Mt Difficulty Pinot Noir 2007

I’ve been living on scraps lately. I have a natural hoarding instinct. When I’m handed a plate of food, I’ll always leave the bits I don’t like, eat the bits I least like first and leave my favourite stuff until last. So it is with wine. I order a case of wine, the bulk of which usually costs a fiver or thereabouts, with a couple of bottles that might cost three times that. But then I drink the cheap stuff and then, finding my wine rack a little bare, order another case of extremely similar composition. So what I end up with is a lot of nice bottles of wine that I don’t really drink.

Today, though, I’ve opened a good ‘un. It’s been a long day, involving work, childcare and, I’ll admit, a little watching of tennis. The kids didn’t nap simultaneously – indeed one of them didn’t nap at all – so there was no pleasant middle-of-the-day downtime. Rachel and I are tired and a little bit ratty, and just had something of a minor falling out after I vetoed America’s Next Top Model, probably her favourite TV programme and almost certainly my least favourite. I know marriage is all about little compromises, but you’ve got to draw the line somewhere.

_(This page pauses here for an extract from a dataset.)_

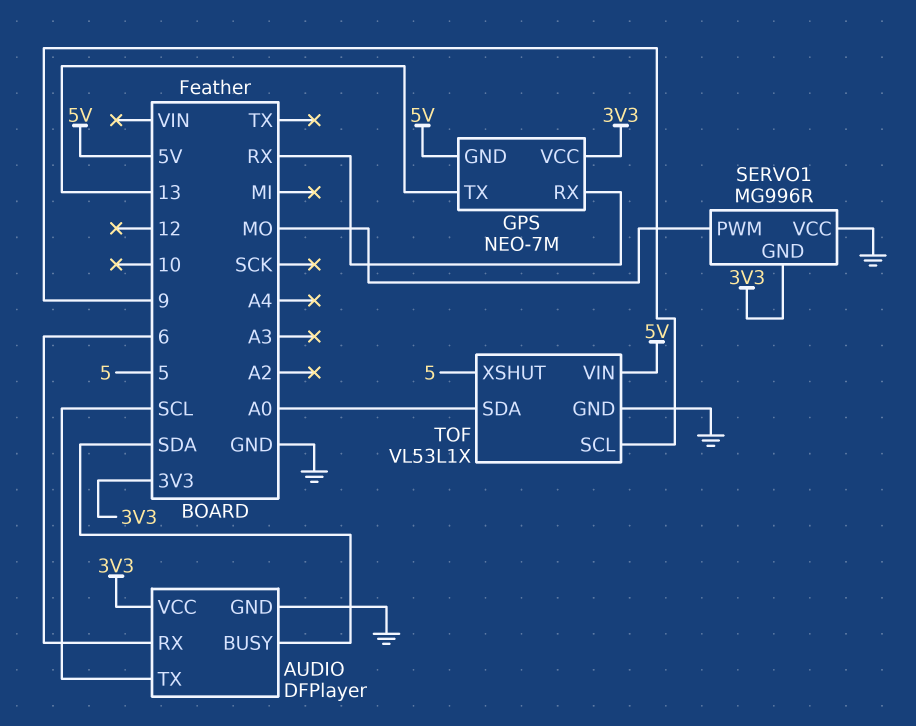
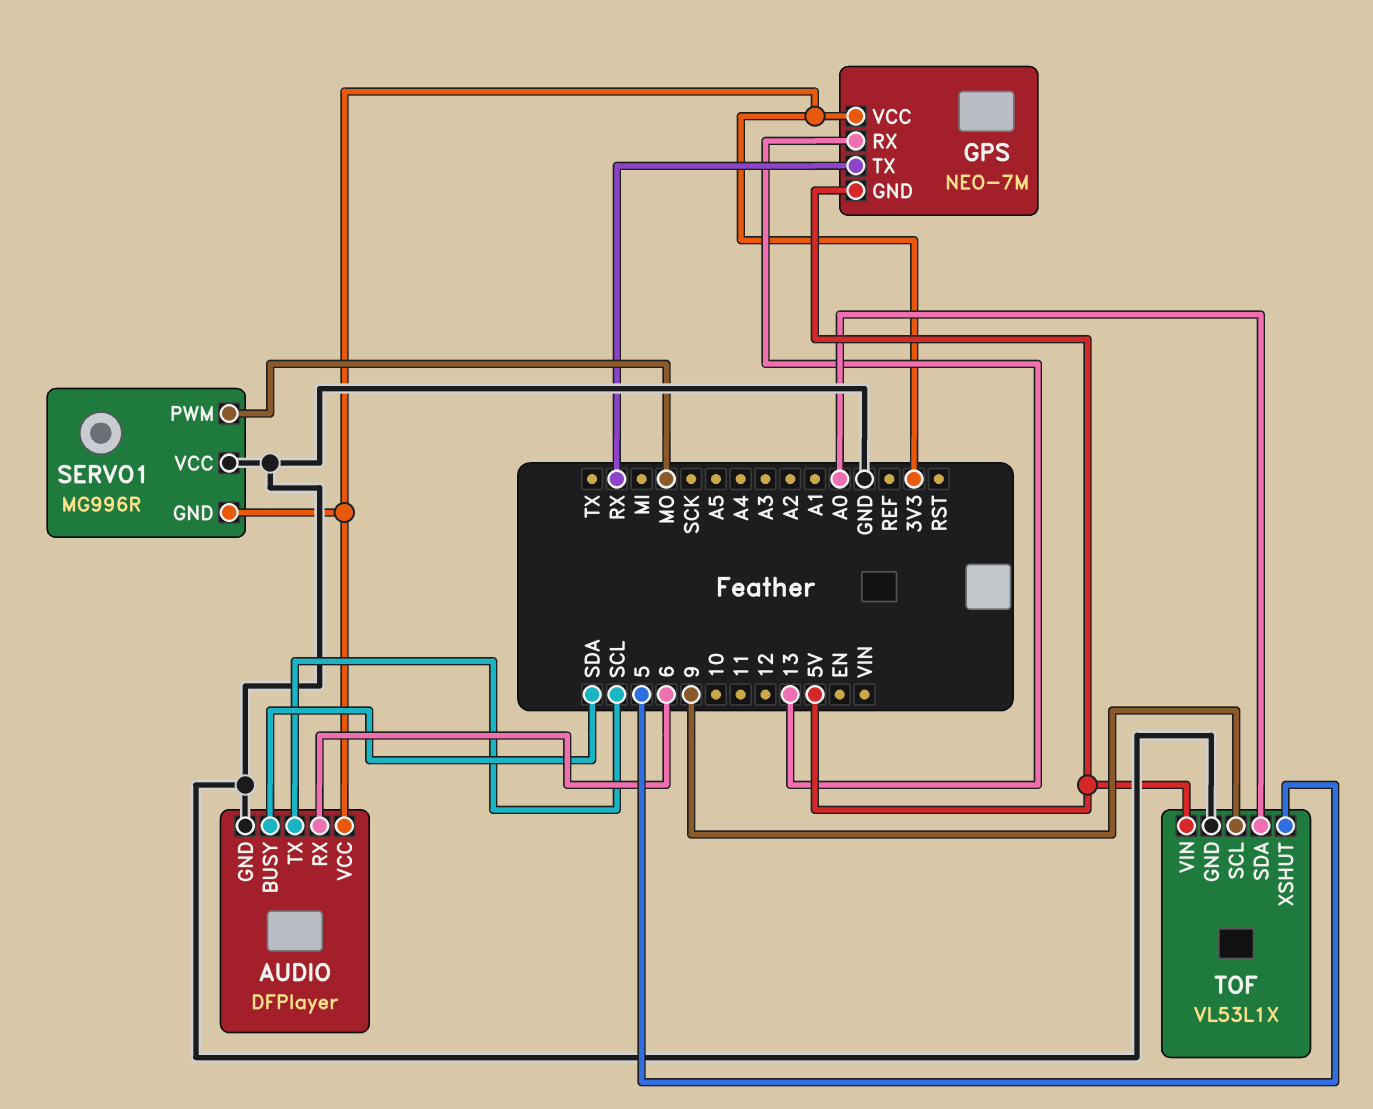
GPS pin RX: RX -> 13
GPS pin TX: 13 -> RX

So when I raided the wine cabinet, I was minded to give myself a treat. And I did. This costs a few pence short of £20 at Waitrose, or £15 in one of their occasional and delightful 25% off everything online sales, and is thus one of the most highly-valued wines in my little collection. At last week’s gigantic and excellent Bibendum tasting, which I haven’t written up yet but will soon promise, I conducted by and for myself an impromptu tasting of pinots, taking in Australia, New Zealand, America and Burgundy (and won, quite against my own expectations, by a Californian, the Marmesa Santa Lucia Highlands PN 2007). None of the Kiwi pinots I tasted there was a match for this one. Some can be a little watery, a bit too light-bodied, and while they could still go down very nicely on a summer’s day and after a couple of hours in the fridge, they’re not a match for me, in a mild funk, on a chilly January evening. This, though, looks serious. It is deep, dark, inky, not at all translucent away from the outermost edge. It smells of earth and capsicum compote. It tastes of plums and damsons and cherries and red cabbage. It is a little wild, a little angry. It is the right wine for me right now.

I am happy.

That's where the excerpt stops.